Did you check the current as a function of time (i.e. with a current probe and 'scope)? The obvious reason is that the FPU does the job faster, so you spend more than enough time in sleep to make up for the higher current consumed by the FPU. BTW - does the FPU get completely turned off when you are not going to use it?

If you don't have a current probe, you could set up your system to exercise floating point calculations continuously {either using FPU or CPU/software}. That should get you the results you expect.

Vote

M

Mark Borgerson 13 years ago

The function that fills in the table of sine values runs continuously-- the CPU should never go to sleep.

I get the expected reduction in power when using an RTOS where the sine function is intermittent and the CPU sleeps between activations.

That's what I did with the code above.

Mark Borgerson

Vote

W

Waldek Hebisch 13 years ago

Wild guess: FPU instructions take more time to execute so probably CPU is doing smaller number of instructions when using FPU. In other words CPU may be spending a lot of cycles stalled waiting on FPU. Less work in integer part of CPU may give power saving.

Waldek Hebisch hebisch@math.uni.wroc.pl

Vote

A

Anders.Montonen 13 years ago

Pure speculation, but since many of the floating-point instructions take multiple cycles to complete, the CPU pipeline may spend more time stalled, which in turn means the flash interface is activated less often.

Also, just to avoid mistakes I've made myself, I trust you have verified that the compiler emits floating-point instructions, and that the hardware-float version of the math library is linked?

-a

Vote

F

Frank Miles 13 years ago

Ah, could you hold on a moment while I find some hole to crawl into, preferably one with a remedial reading class?

Sorry, guess I'm clueless today.

To repeat one point - are you sure that the FPU is completely turned off when you're not going to be using it? Hopefully there's some way to be sure this is happening.

Vote

M

Mark Borgerson 13 years ago

I guess that's a possibility. While a FP multiply is just one cycle, an FP divide is 12. The sine function and the loop code do use divide instructions.

Yes, I checked the instruction codes in the assembly display of the C-spy debugger. It does use the FPU---and the 8X faster performance on other test code supports that.

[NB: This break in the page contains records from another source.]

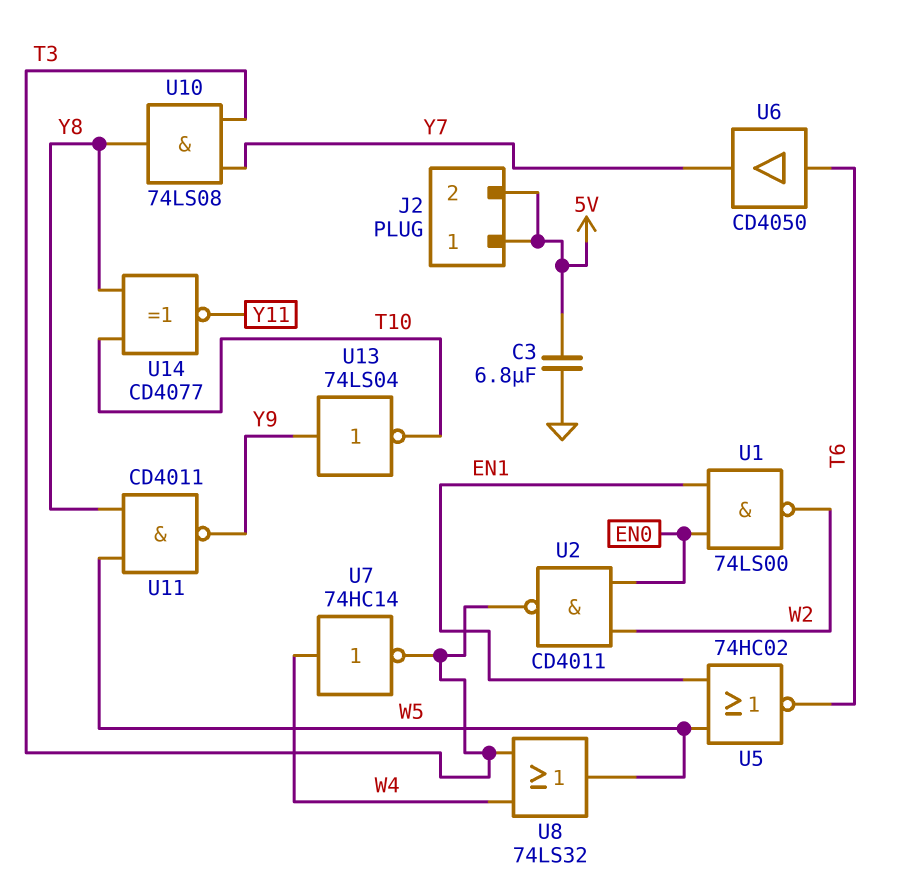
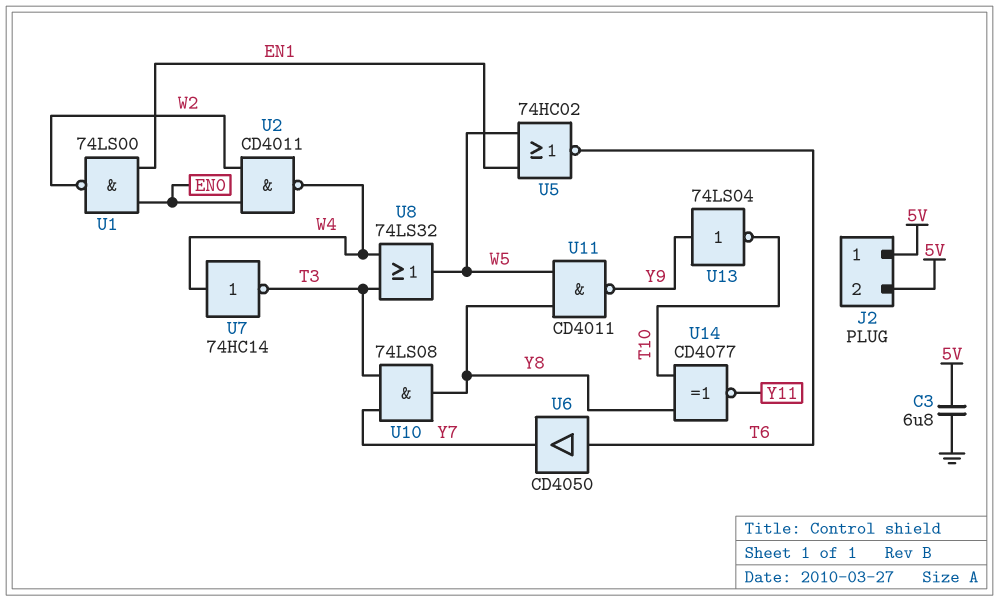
U2: NAND CD4011 (in EN0, in W2, out T3) -> NAND CD4011 (in EN0, in W2, out W4)

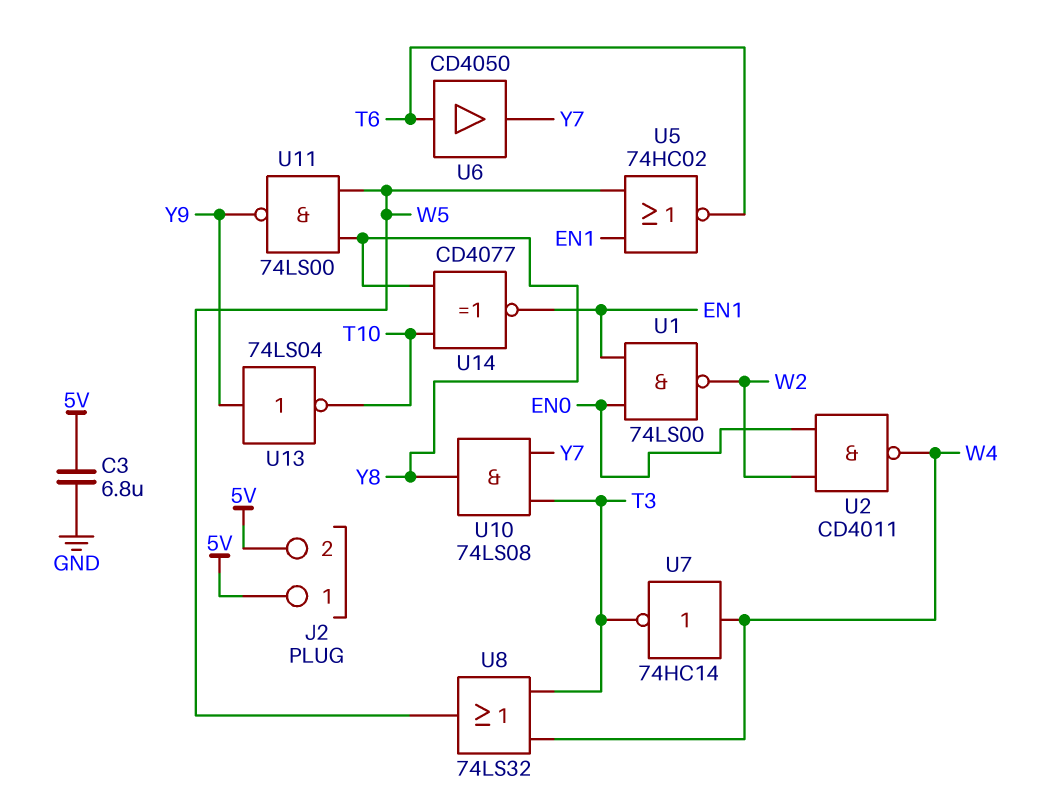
U11: NAND CD4011 (in W5, in Y8, out Y9) -> NAND 74LS00 (in W5, in Y8, out Y9)
U14: XNOR CD4077 (in T10, in Y8, out Y11) -> XNOR CD4077 (in T10, in Y8, out EN1)

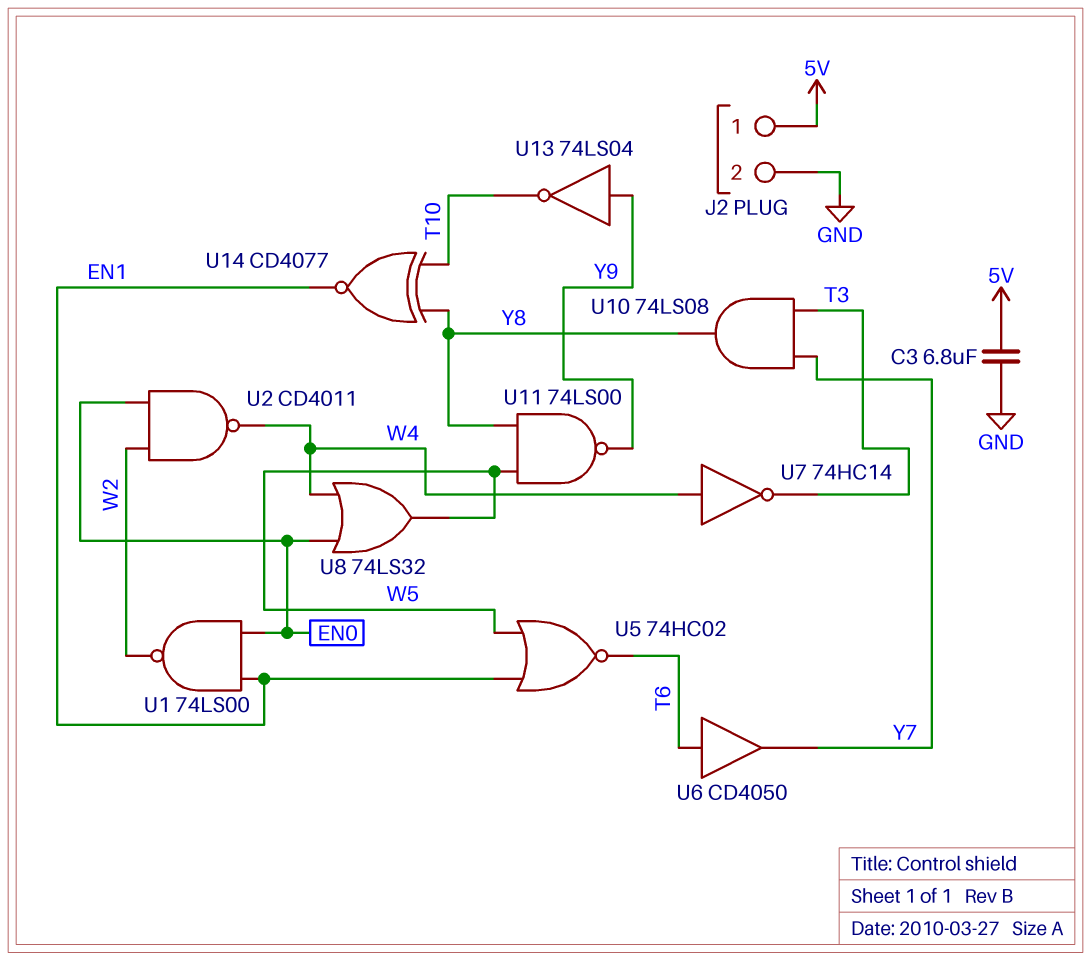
J2 pin 2: 5V -> GND
U8: OR 74LS32 (in T3, in W4, out W5) -> OR 74LS32 (in EN0, in W4, out W5)

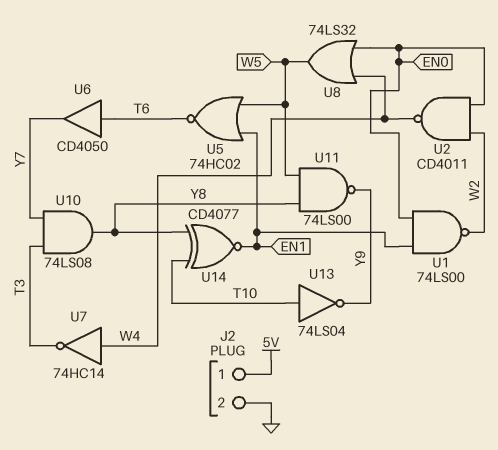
C3: 6.8uF (5V, GND) -> none
U13: NOT 74LS04 (in Y9, out T10) -> NOT 74LS04 (in T10, out Y9)

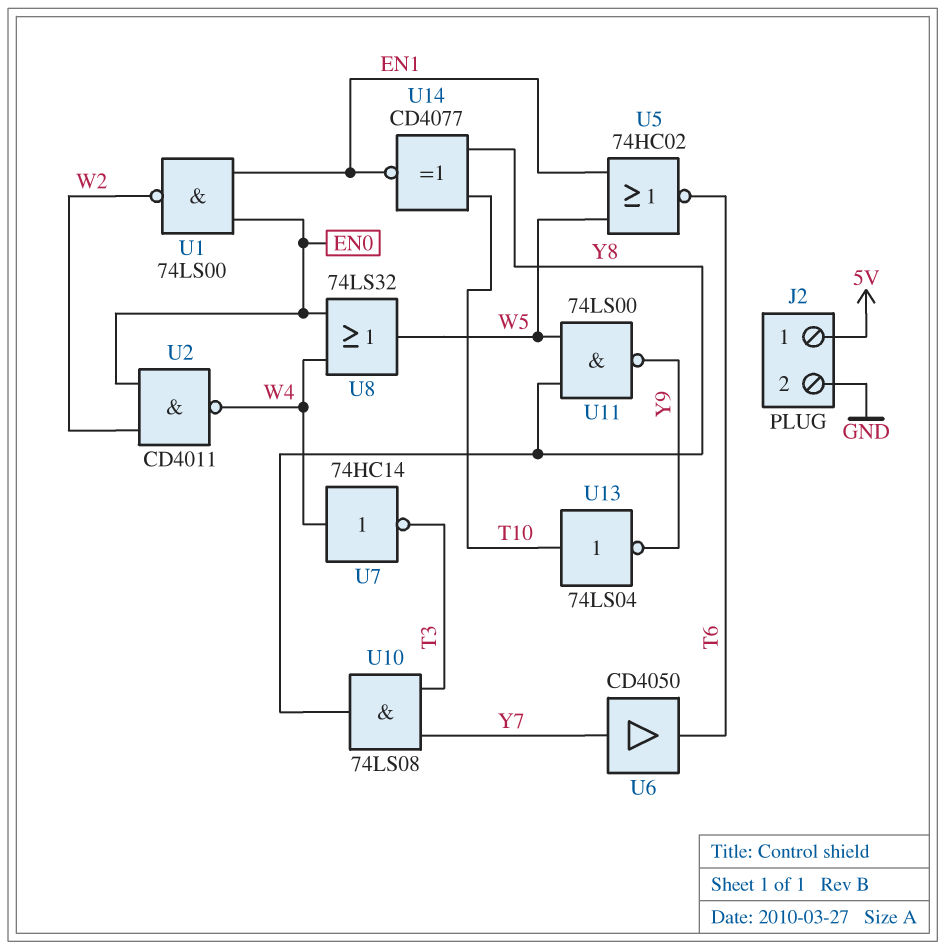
U6: buffer CD4050 (in T6, out Y7) -> buffer CD4050 (in Y7, out T6)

One other hypothesis that I've come up with is that the software FP pushes and pops more stuff on and off the stack doing the same work that the hardware FP does with a single transfer to the FPU registers. Perhaps moving all those registers to and from RAM uses more energy.

Mark Borgerson

Vote

M

Mark Borgerson 13 years ago

I'm not sure of the status of the FPU when I compile the code for software FP. There are a couple of FPU enable bits that aren't set when using software FP, but I'm not sure if they turn off the FPU clock or if they just cause a fault on writes to the FPU registers.

Mark Borgerson

Vote

R

Richard Damon 13 years ago

My guess would be due to a couple of factors:

1) The FPU is quicker, so the CPU will be spending more time in the IDLE state, where the power consumption is a lot less.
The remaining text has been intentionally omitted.